Chasing the Unicorn Aug 16, 2017

No, not that legendary creature - nor this

Although I admit that there’s something mythical about what I’m describing here.

I’m talking about the new design for JET.

My goal for oh so many years has been to create a development environment that scales across everything I want to develop software for. From the tiniest µC to the ever mightier web browser. With potentially a whiff of FPGA thrown in, as well as quite a range of Linux-based server functionality.

From JeeBus to HouseMon, using many different tools and techniques, I keep wanting to create a tool, preferably generic, practical, and understandable enough for others to use as well. Google for Tclkit and Starkits if you’re interested in precursors for this dream, and for the brave there are also my Metakit and Vlerq projects …

Sweet bygones … R.I.P.

Then one day I stumbled across Flow Based Programming and then: Pure Data (Pd):

Wow. No, not this mess, trying to cram a horrendously big control panel on-screen:

(from the Pure Data page on Wikipedia)

More something like this random example, a computer-based music synthesizer:

Pd was invented by Miller Puckette as a tool to create musical instruments in a visually programmable way. It’s meant to be used for live music performances.

Yet I see something completely different!

Pd is about visually composing data flows. It’s a visual call graph of nested functions. Each function (“object” in Pd terms, and “gadget” in the JET project) has a number of inputs and outputs, with messages flowing through them, across the wiring that’s currently in place.

Pd is similar to NodeRed and NoFlo, which both offer a graphical flow editor in the browser to construct and expand designs for managing message-based applications.

But at another level, Pd is much simpler: there’s no asynchronous behaviour in the core - the wiring is treated as immediate depth-first call/return tree. In fact, the non-audio side of Pd is surprisingly simple to implement. It’s a visual representation of an event-based single-threaded app.

This core level is what I’m after. I think it’s simple enough that it can be implemented on a low-end µC such as the JeeNode Zero.

And on the server. And in the browser.

Such a JET “engine” could be used in just about any context - just as “normal” code with nested function calls will fit on any µC.

This creates a loosely-coupled architecture, where there can be any number of basic building blocks (called “gadgets”), wired together visually in whatever way you like into compound structures called “circuits”.

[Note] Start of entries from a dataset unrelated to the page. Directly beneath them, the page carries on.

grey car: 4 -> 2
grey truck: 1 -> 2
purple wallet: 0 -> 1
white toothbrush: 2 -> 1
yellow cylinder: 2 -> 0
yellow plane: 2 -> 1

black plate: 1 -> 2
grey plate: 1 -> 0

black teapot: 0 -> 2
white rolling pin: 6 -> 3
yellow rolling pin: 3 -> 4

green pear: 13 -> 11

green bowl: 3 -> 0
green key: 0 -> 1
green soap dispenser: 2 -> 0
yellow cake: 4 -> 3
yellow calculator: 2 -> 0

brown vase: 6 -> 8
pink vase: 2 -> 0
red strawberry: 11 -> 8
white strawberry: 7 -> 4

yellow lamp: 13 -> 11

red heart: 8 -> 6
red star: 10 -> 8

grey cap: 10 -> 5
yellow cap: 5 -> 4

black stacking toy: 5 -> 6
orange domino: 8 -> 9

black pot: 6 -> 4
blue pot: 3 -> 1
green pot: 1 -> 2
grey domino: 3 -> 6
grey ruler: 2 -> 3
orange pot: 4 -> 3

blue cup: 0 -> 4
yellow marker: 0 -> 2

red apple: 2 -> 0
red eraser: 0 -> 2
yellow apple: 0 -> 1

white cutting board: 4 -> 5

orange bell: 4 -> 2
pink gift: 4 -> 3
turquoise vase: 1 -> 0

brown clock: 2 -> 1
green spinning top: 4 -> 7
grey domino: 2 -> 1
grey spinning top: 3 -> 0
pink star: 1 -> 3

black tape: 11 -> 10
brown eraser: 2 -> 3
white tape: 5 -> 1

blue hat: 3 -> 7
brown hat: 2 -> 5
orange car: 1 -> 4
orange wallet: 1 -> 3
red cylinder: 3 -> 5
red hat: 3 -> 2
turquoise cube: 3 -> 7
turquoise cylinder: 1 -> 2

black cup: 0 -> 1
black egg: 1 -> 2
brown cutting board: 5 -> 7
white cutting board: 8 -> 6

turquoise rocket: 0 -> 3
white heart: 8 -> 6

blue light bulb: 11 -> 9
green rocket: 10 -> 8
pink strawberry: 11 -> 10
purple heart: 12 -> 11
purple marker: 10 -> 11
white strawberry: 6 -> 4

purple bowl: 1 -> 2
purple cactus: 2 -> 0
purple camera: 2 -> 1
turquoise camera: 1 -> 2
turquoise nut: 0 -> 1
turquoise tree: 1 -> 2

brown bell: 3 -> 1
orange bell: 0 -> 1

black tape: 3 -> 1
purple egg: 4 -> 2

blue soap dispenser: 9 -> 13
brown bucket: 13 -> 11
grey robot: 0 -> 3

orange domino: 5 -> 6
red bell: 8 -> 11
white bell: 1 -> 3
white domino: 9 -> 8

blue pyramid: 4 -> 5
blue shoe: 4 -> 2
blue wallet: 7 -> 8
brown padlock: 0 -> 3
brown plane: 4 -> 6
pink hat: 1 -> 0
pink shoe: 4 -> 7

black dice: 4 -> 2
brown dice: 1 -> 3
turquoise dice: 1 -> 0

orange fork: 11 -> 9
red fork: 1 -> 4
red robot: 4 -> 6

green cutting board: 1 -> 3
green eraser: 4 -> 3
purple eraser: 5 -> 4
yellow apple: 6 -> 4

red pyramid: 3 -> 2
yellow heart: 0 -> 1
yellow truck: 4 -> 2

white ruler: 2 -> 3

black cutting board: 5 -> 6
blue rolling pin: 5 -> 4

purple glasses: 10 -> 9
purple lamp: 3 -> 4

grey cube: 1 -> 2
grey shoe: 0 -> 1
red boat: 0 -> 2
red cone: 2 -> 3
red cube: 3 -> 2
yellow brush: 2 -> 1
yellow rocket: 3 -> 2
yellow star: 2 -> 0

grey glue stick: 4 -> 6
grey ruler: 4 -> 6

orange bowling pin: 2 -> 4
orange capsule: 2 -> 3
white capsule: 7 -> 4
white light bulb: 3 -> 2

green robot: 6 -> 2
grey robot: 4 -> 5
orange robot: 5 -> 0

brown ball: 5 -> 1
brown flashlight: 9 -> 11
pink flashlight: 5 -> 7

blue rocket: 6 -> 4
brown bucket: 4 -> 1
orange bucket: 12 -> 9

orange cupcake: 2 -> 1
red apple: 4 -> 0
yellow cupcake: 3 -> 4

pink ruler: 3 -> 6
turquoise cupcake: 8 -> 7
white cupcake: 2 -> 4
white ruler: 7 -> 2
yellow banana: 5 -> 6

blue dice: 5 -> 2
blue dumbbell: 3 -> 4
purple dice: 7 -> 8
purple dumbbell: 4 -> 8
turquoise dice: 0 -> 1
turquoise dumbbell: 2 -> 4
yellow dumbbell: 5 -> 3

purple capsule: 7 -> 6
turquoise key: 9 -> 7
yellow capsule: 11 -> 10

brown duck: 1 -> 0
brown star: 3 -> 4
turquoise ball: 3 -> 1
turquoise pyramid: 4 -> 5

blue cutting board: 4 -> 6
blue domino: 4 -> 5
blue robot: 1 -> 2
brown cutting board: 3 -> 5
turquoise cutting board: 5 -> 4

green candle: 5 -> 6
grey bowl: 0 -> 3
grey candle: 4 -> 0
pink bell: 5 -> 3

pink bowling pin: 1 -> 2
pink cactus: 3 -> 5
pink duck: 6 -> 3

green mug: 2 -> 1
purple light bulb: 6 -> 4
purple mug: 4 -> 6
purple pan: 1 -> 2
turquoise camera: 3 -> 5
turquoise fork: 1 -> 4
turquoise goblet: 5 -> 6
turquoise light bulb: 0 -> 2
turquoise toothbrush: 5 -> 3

The designer need no longer be one person.

Deep inside live the gadgets which can tie into hardware peripherals. On top of that, standard circuits can be constructed for various common tasks. These can be combined further as needed. And lastly, there’s the application level, where the whole configuration is designed and implemented, by wiring it all together.

Visually! – Back to the joy of drawing!

Or, if you prefer a more serious reason: because the designs are self-documenting.

Home monitoring, home automation, rule engines, graphical dashboards. Everything can be made up of gadgets and combined into circuits - from raw bits to entire apps.

Next week, it should become clear how this approach addresses a completely different problem area than Node-Red and NoFlo.

PS. JeeLabs sites are now served as HTTPS.